Everyone loves to talk about risk and uncertainty; especially in times when people are expecting wide spread economic disaster. Apparently, to many the solutions to our problems involve removing risk from the economy in order to avert these potential disasters.

In general I'm against measures that aim at reducing risk as produced naturally from the free market place.

Firstly, why is there a natural rate of uncertainty in market transactions? There are many reasons why. Incomplete or asymmetric information introduces an element of risk. When we don't have all the information we desire about a particular product or transaction, we would either avoid purchasing the product, or we would take a risk and purchase the product on a probability that it reflects what we desire. For example, will the value of this stock go up in the next couple of days?

When people engage in these sorts of transactions that do not have stable values, they understand there's an element of risk involved. This implies, that when they lose their money, because the actual outcome of this transaction is against their favor, they must take responsibility for engaging in that risk. Sometimes randomness will work in some person's favor, but sometimes it won't.

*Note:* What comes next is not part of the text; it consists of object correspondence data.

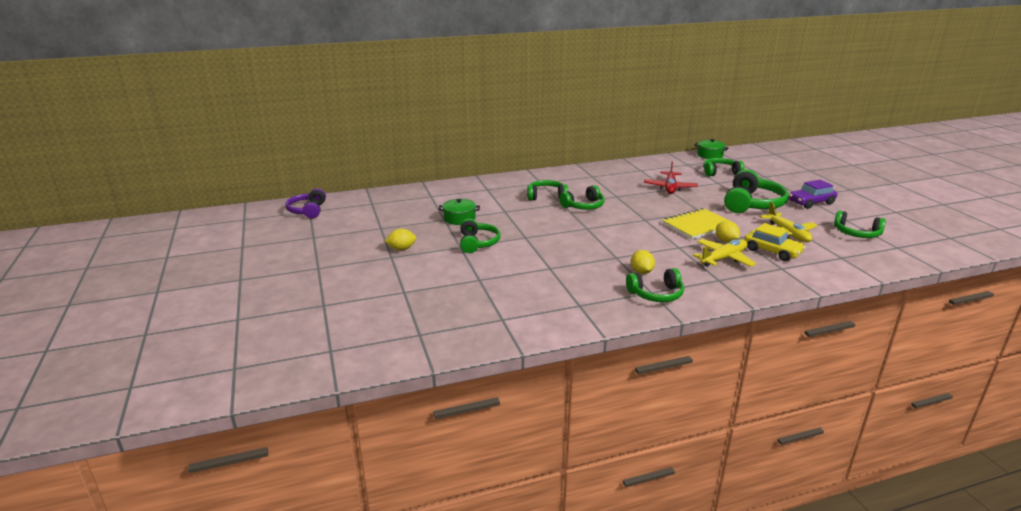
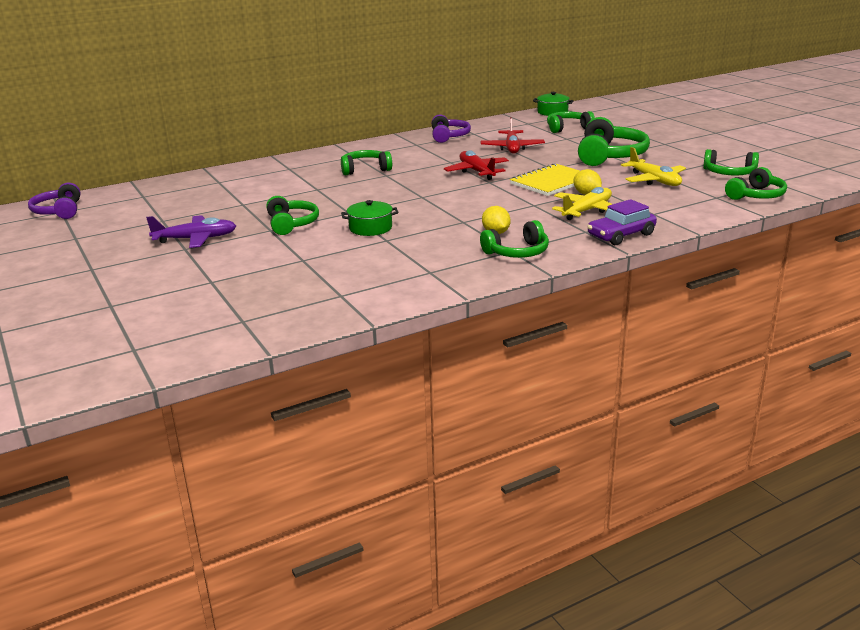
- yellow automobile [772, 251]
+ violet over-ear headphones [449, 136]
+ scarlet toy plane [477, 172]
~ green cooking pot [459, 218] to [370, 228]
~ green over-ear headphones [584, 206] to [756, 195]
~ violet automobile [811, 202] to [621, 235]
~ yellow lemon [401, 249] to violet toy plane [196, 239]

However, people engage in risk because that's where they expect to maximize utility, consumer welfare, or payoffs. In other words, people take risks because they are comfortable with taking those risks - not because some exogenous entity forced them to do so.

This means a lot for how we talk about risk. Morally superior cranks who are always talking about constraining the risks people take, need to understand that the taste for risk exists "from within," if I may use wishy-washy terms. In matter of fact most people are risk averse - as they will take a risk if they think they will be compensated very nicely relative to what they might lose. In general, consider the important point - it's a matter of expectations and its relation to preference of risk.

However, people will take even greater risks if they are provided with some insurance or a risk premium. Government bailouts are just risk premiums that aren't placed in insurance contracts. It's also the reason why the government ought to take cautious steps when giving money to companies. Otherwise, they wouldn't mind making very risky decisions in search of large payoffs.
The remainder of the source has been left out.